As a former VC and corporate director, very few ideas ever made the cut with me, but when they did, at least they worked. I hope this one works too, but "hope" plus $3 gets you a cup o'joe at Starbucks. I've never been anyone's cheerleader, and I'm not going to start now. By the way: In a startup, the operators and the technology are inseparable, period. Also: You'd better look again. Their press release says they want to raise money. They're not running some charity.
I would like more detail, too, but they're probably just using BridgeWave's gear.
An economic development corporation is still for-profit (or can be). If you read about the approach they have, it's a private-public partnership methodology that doesn't produce telecom-scale returns. They'll make money, but their goals are attempting to align with social purposes as well. Lots of companies these days work that way; cf., beneficial corporations (B corps).

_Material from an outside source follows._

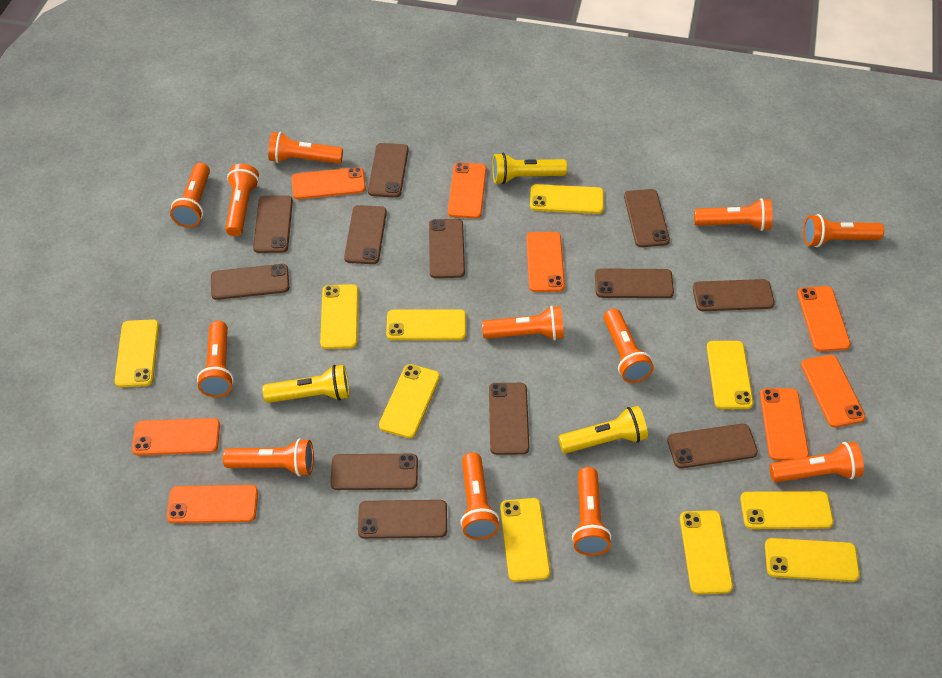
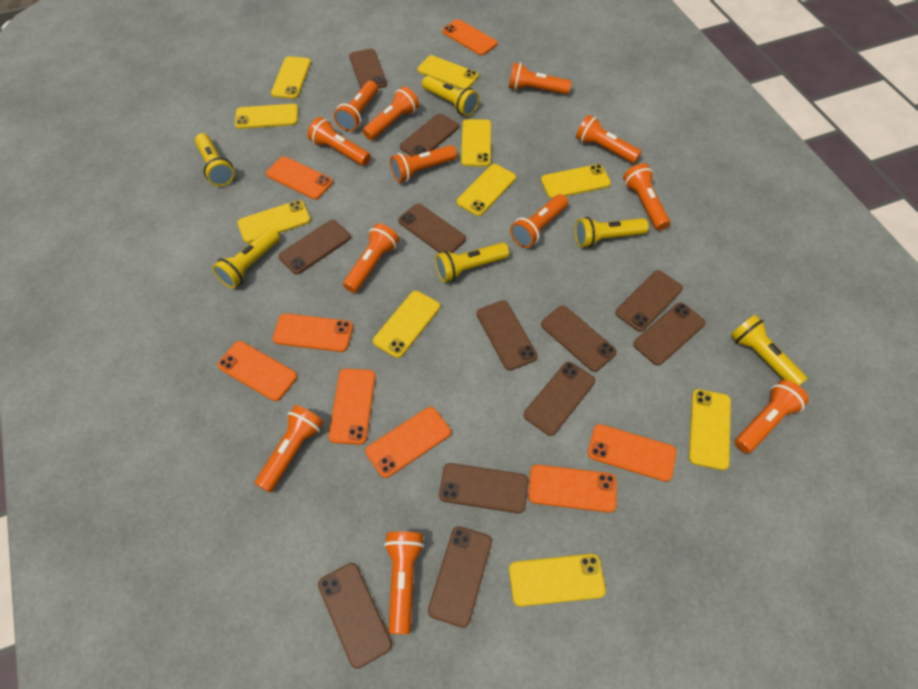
yellow flashlight: 3 -> 6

It's just money. They want to raise it, and to raise it they will tell a story. That's what counts. The rest is adjectives.
There is a lot of actual telecom expertise in Seattle. This outfit has no competition. There is no reason why they can't release ALL of the technical detail. You know, "open source" it. Let the 1,000 people in town who really know what they're talking about take shots at it and see what survives.
I sound like I don't want it to work. Other way around. It'd be great if it worked. But I've seen way too much money wasted on way too many of these things that not only didn't work, but which obviously weren't going to work yet managed to raise money during a bubble. Go ask Paul Allen how many billions he lost. There's a reason he's in real estate now. Land is easier.
I'm not holding my breath for the details. For now, I regard it as part of McGinn's re-election campaign. Nothing gets the hipsters breathing hard like promising a shiny new broadband toy. Gigabit! Wow!